Tuesday, May 24, 2005

Revelations Revealed

UNIVERSAL REMOTE

I am about to make an embarrassing admission. I watched all 6 episodes of NBC's "event series" Revelations. And God spoke to me. And he told me, "ye shall not have your six hours back."

The first episode seemed really cool. OK, the episode itself wasn't that great, but it seemed like they were setting up the apocalypse, which is always entertaining. The second episode was a bit slow going, I'll let MaryAnn from "The Flick Filosopher" say what I was thinking (by the way, looks like a good site and she's quite funny, so I'll have to revisit her).

there's a significant percentage of the viewing audience for this thing that is actually looking forward to the "confrontation between good and evil that will scorch the very face of the earth" that this is all heading to in Episode 6.
Episode 3 is when I thought, "I think I can stop watching this now." Nothing from the first show had really been answered, and the action just wasn't hooking me in.

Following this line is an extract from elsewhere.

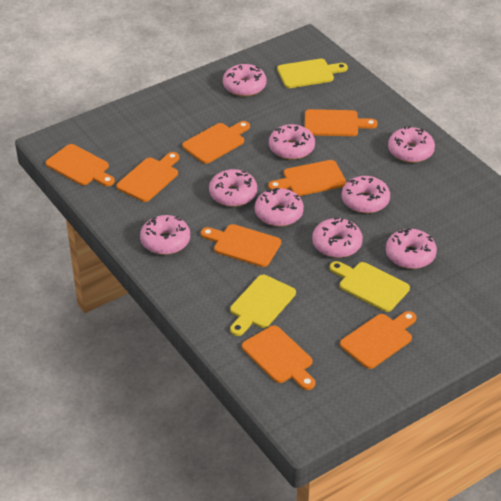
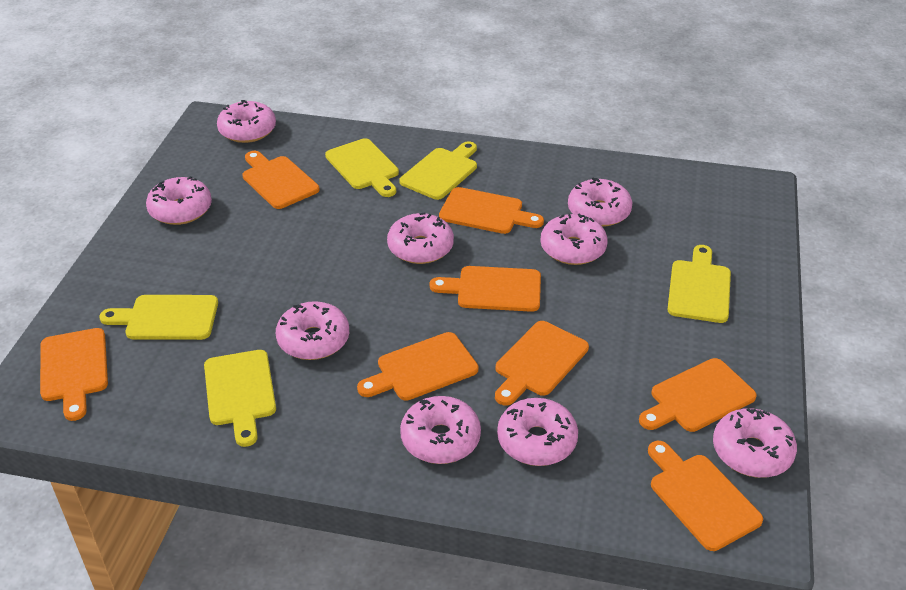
yellow cutting board: 3 -> 5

Due to me forgetting to cancel the series recording on DVR, I ended up watching the 4th show. A co-worker who knew I had been watching said that the kid died at the end, so I thought that might be interesting. But turns out he was wrong, they kept him alive to be a virgin sacrifice at the birth of the Anti-Christ. OK, now we're getting somewhere. The birth of the anti-Christ could make for some interesting television.

Somewhere around episode 4 or 5, they also showed a sonogram from a woman who had been raped by some kind of beast, and the baby in the sonogram had horns. Sweet, an evil army of horned minions! Of course, we never got to see the actual baby. Or any horned minions for that matter. What a tease.

I only watched Episode 6 because I knew it was the last one. Come to think of it, perseverence is really why I watched Episode 5 as well. Despite all the promise of the apocalypse, babies with horns, and people like Pat Robertson laughing at the suckers left on earth as he ascended to heaven, Episode 6 somehow turned out to be the most boring episode yet. I can't even describe what happened, because I'm not sure what did happen. Christ appears to be alive still, but I thought something would happen with the birth of the anti-Christ (which I think did occur?) There were some explosions, there was a knife fight, and a star may have exploded, but the end of the world definitely did not go on as planned.

Maybe they left it open for another season, which won't happen. But for a series that was supposed to be about the earth's ultimate climax, this was the most anti-climactic finale in history.

There. I admitted that I watched it, and even had it set on DVR. I feel so much better. And in the meantime, I was able to find someone else who was as perplexed and as annoyed by the whole thing as I was. MaryAnn, take it home:

That's it? They're kidding, right? That quote at the beginning of this episode, it should have been all "And ye shall hear rumors of wars, and of exciting miniseries starring Bill Pullman, and ye shall know these things to be the lies of the devil." Where was the "satanic combat" we were promised? They didn't mean Bill having a badly staged fistfight with the Satan's-general guy who escaped from jail, did they? After all this apocalyptic end-of-the-world supernatural stuff, it's just gonna be Bill Pullman beating the crap out of the dude? Booorrring!

Where was the raining hellfire? Where was the leprosy and locusts? Where were the plagues of boils and frogs, or boils on frogs, or boiling frogs, or whatever? Also, I believe we were promised a "confrontation between good and evil that will scorch the very face of the earth." I thought that meant that the birth of the Antichrist was going to come rather earlier than in the last five minutes of the whole damn six hours. No wonder it's been feeling like nothing's been happening -- this whole thing has been one giant tease for Revelations 2: Stuff Finally Goes to Hell.

Thankfully, NBC has announced that Revelations is not coming back, so MaryAnn can rest easy and enjoy some less wholesome fare. NBC had left the door open to continue this for next year, but after craptastic ratings, and craptastic content, they seem to have thought better of it.

Amen.

PS - other NBC programming notes: West Wing is moving to Sunday next year, there will be no second Contender, Scrubs is not on the fall schedule but will be back, make plans on Fridays because some crappy show featuring Amy Grant is hitting the air, and The Office will be back, making up one quarter of the 2 hours of comedy NBC has planned each week. Ha!